Reading Comprehension.
Directions: Read the following passage. Choose the best answer from the four choices marked A, B, C and D for each question.

     Tight-lipped elders used to say, “It’s not what you want in this world but what you get that matters." Psychology teaches that you do get what you want if you know what you want and want the right things.
     You can make a mental blueprint of a desire as you would make a blueprint of a house, and each of us is continually making these blueprints in the general routine of everyday living. If we intend to have friends to dinner, we plan the menu, make a shopping list and decide which food to cook first, and such planning is essential for any type of meal to be served.
     Likewise, if you want to find a job, take a sheet of paper, and write a brief account of yourself. In making a blueprint for a job, begin with yourself, for when you know exactly what you have to offer, you can intelligently plan where to sell your services.

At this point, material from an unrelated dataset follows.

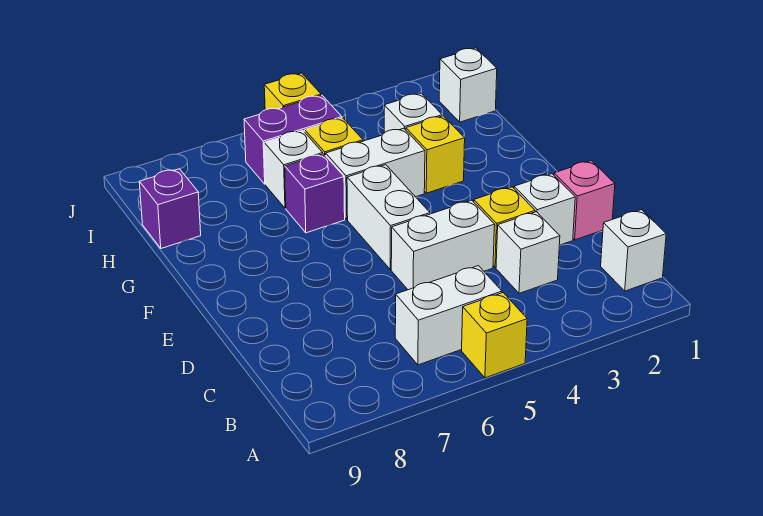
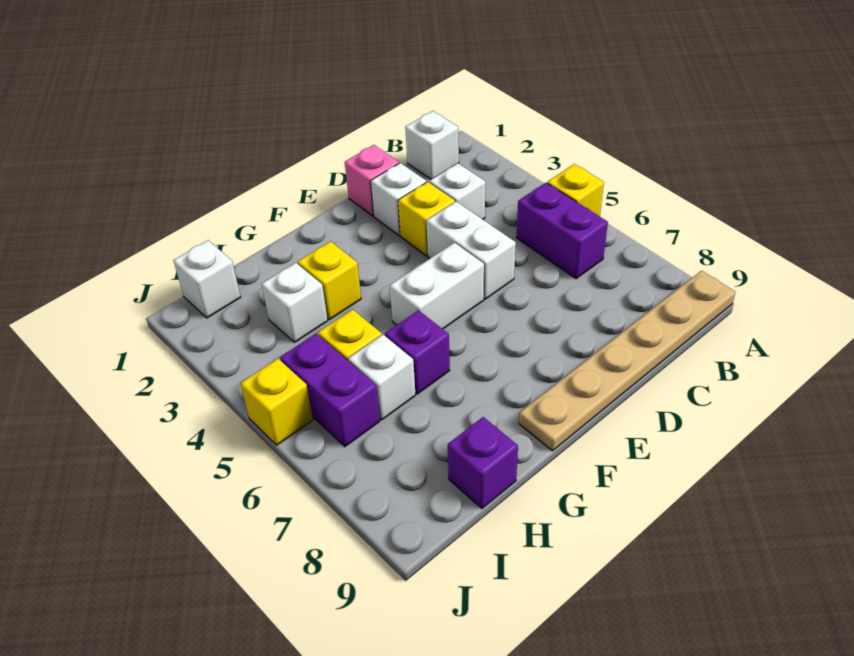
none -> tan plate A9:F9 level 1
white brick B5:B6 level 1 -> purple brick B5:B6 level 1
white brick G4:G5 level 1 -> none

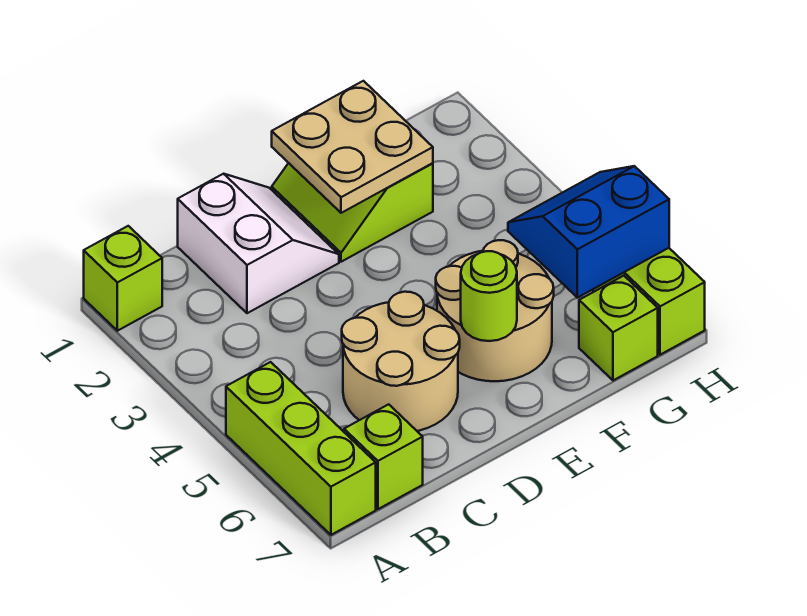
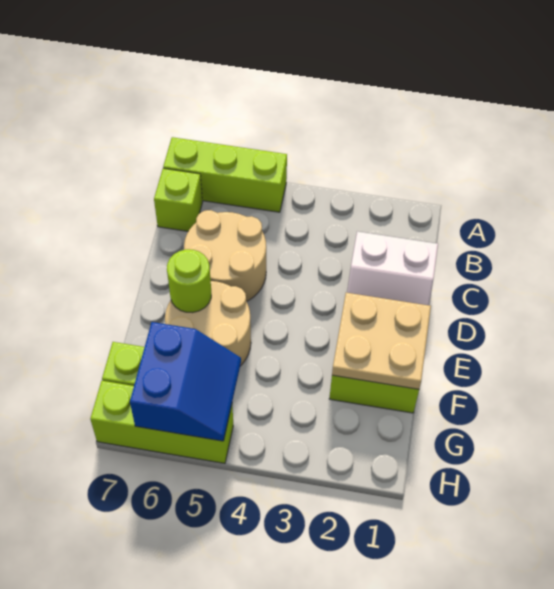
lime brick A1 level 1 -> none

     This account of yourself is actually a sketch of your working life and should include education, experience and references. Such an account is valuable. It can be referred to in filling out standard application blanks and is extremely helpful in personal interviews. While talking to you, your could-be employer is deciding whether your education, your experience, and other qualifications will pay him to employ you and your "wares" and abilities must be displayed in an orderly and reasonably connected manner.
     When you have carefully prepared a blueprint of your abilities and desires, you have something tangible to sell. Then you are ready to hunt for a job. Get all the possible information about your could-be job. Make inquiries as to the details regarding the job and the firm. Keep your eyes and ears open, and use your own judgment. Spend a certain amount of time each day seeking the employment you wish for, and keep in mind: Securing a job is your job now.